The Risks to Medicare Beneficiaries
In light of these findings, widening the application of prior-authorization processes to new groups of Medicare beneficiaries puts our seniors at increased risk of adverse outcomes. WISeR mandates partnership with IT companies to develop AI-mediated prior-authorization processes. Without input from professional societies, it is unlikely these companies will account for the clinical nuances that are vital in determining whether one of the 17 targeted services is clinically appropriate.
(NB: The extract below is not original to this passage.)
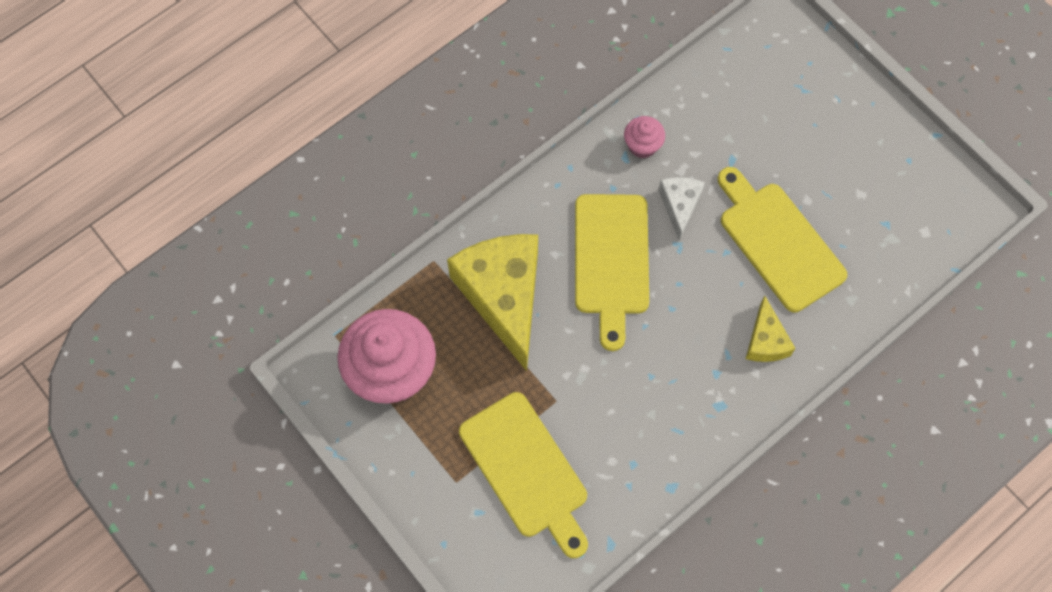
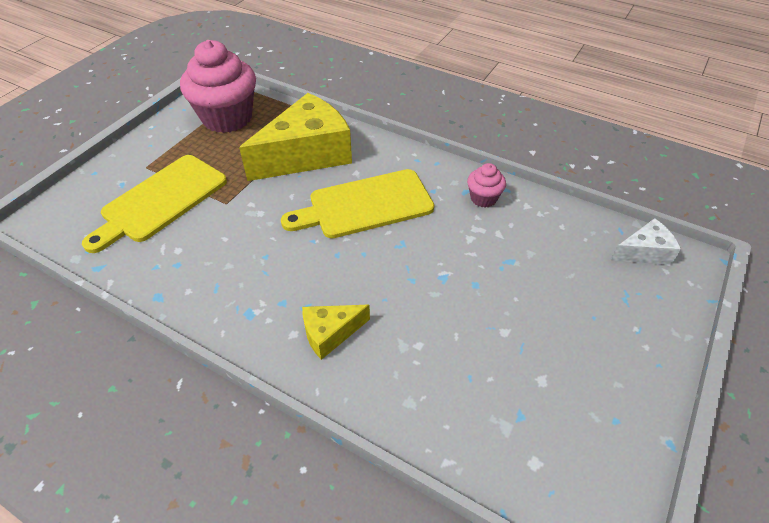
camera: 70 degrees right, 20 degrees down
(679, 206) = (440, 235): white cheese -> white cheese (644, 252)
(778, 242) = (443, 318): yellow cutting board -> none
Decreased access to the procedures targeted by WISeR (image-guided spinal decompression, epidural steroid injections, and vertebroplasty and balloon kyphoplasty) will result in increased morbidity and mortality among Medicare patients. The Society of Interventional Radiology recently wrote a comment letter to CMS in which they quantified the mortality consequences of the proposed prior-authorization changes with respect to vertebroplasty and balloon kyphoplasty. Based on a large study that analyzed over two million Medicare beneficiaries using Number Needed to Treat metrics, it is estimated that prior authorization leading to denial or delay of care would lead to an additional 47–96 deaths at one year and an additional 71–87 deaths at five years for every 1,000 Medicare beneficiaries who would have otherwise been treated with vertebroplasty or balloon kyphoplasty.
A Wiser Solution
Although the WISeR model is fraught with shortcomings, ACR recognizes the need to reduce unnecessary services to decrease Medicare spending and the risk of patient harm. Medicare spending exceeded $1 trillion in 2023 and, per the Congressional Budget Office, is expected to exceed $1.7 trillion by 2034. Conveniently, criteria to determine whether an imaging service or image-guided procedure is clinically appropriate – namely the ACR Appropriateness Criteria® - already exist. The implementation of these evidence-based appropriate-use criteria, developed and reviewed by expert panels, form the foundation of clinical decision support systems and represent an alternative to prior authorization. In contrast to WISeR, the ACR Appropriateness Criteria® can be thought of as “prior authorization done right.” The use of these clinical decision support systems was already codified in the Protecting Access to Medicare Act (PAMA) of 2014, but implementation has been indefinitely paused. To revive this important provision, the ACR-supported Radiology Outpatient Ordering Transmission (ROOT) Act has been introduced in the Senate (S.1692) and the House (H.R. 5737). The ROOT Act would amend PAMA, easing implementation by replacing the problematic “real time” claims processing requirement with a provider attestation of qualified appropriate-use-criteria consultation.
In the face of increasing practice overhead and administrative burdens, ACR will continue to advocate for responsible prior-authorization reform that preserves patient access and affirms the use of guidelines approved by radiologists with input from physicians in other specialties as needed when determining the clinical appropriateness of radiology services.